The latest swarm has resulted in nearly a dozen earthquakes that were magnitude 3 or larger.

A similar swarm roughly a year ago rattled the area around Yellowstone Lake with more than 500 earthquakes in 12 days starting Dec. 27, 2008.

This year’s swarm is clustered in an area roughly four to six miles long. The swarm extends over the area of Yellowstone caldera’s western boundary about five miles deep.

The caldera, a 37-mile-by-25-mile volcanic feature at the center of the park, lies above a magma plume that extends hundreds of miles beneath the Earth’s surface and has caused large volcanic eruptions as recently as 640,000 years ago.

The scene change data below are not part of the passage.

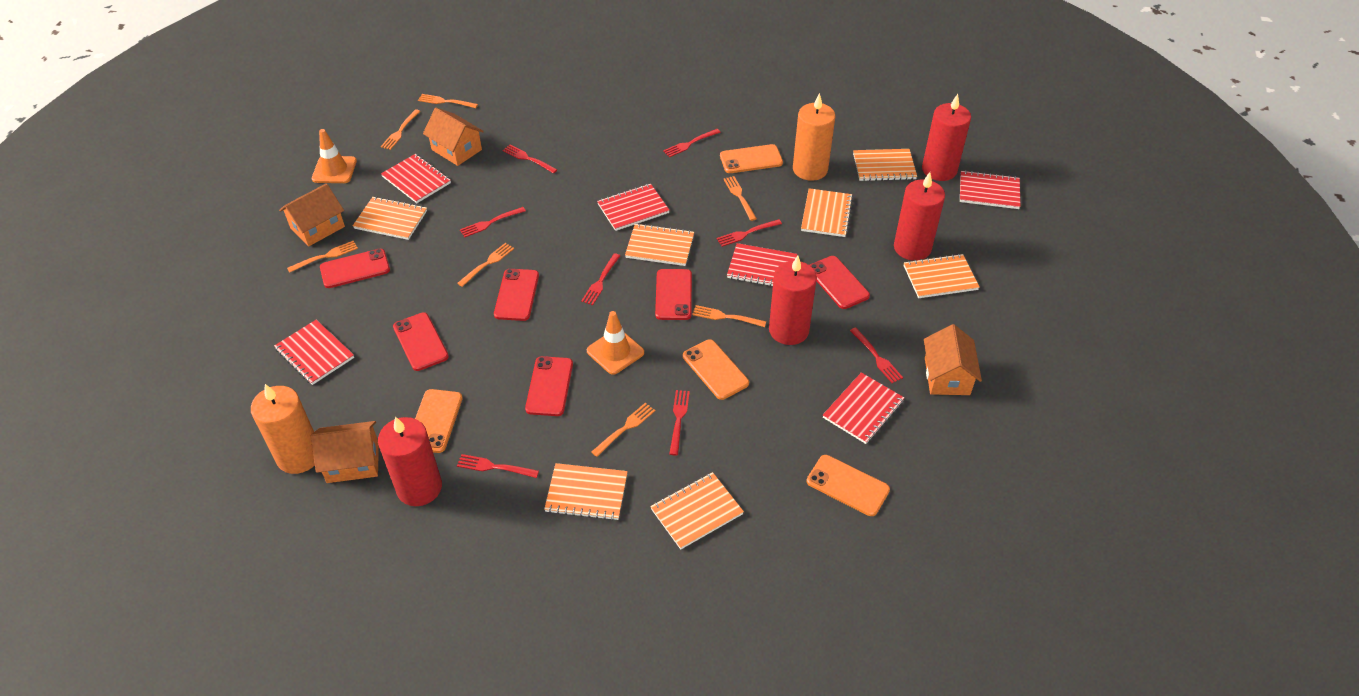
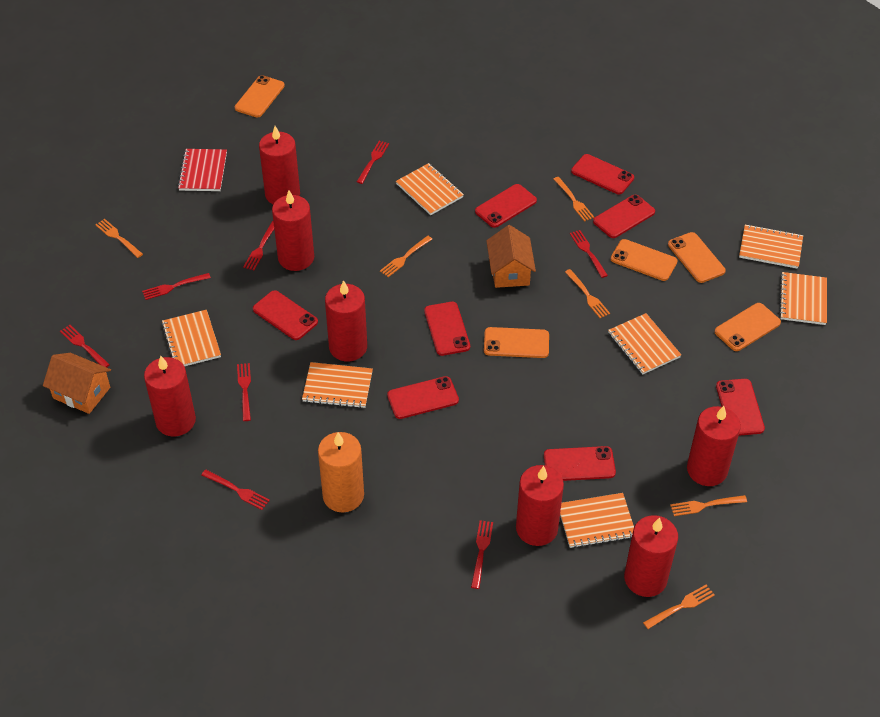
orange candle: 2 -> 1
orange fork: 7 -> 6
orange house: 4 -> 2
orange phone: 4 -> 5
orange traffic cone: 2 -> 0
red candle: 4 -> 7
red notebook: 6 -> 1
red phone: 6 -> 8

 “It’s clearly not a time-progression or space-progression like we had last year,” Smith said. “This is out on the edge of the caldera system.”

“This is a big one,” he said of the swarm. “This is very substantial.”

While Smith said he doesn’t think the earthquakes have stopped altogether – the University of Utah earthquake Web site recorded at least two small-magnitude earthquakes late Tuesday – he said activity has diminished to the point where university researchers are no longer filing daily reports on the swarm.

The university has had researchers analyzing earthquakes 24 hours a day, seven days a week since the swarm began, Smith said. About 900 earthquakes have been analyzed so far.

“There are a lot of data to look at,” he said.

Eventually, Smith said, he hopes to develop a 3-D movie that will allow people to watch the simulated swarm evolve over time.

“It never stops,” Smith said. “Every day of my career, there’s something new at Yellowstone. It’s a fantastic place for new science and new observations. It’s a window into the earth’s interior where you’re seeing these things happen all the time.”

On the U.S. Geological Survey “Did you feel it?” earthquake site, people filed more than 100 reports after feeling the ground shake since the swarm began.

The last Yellowstone event reported on the site was a magnitude-2.3 earthquake Feb. 3.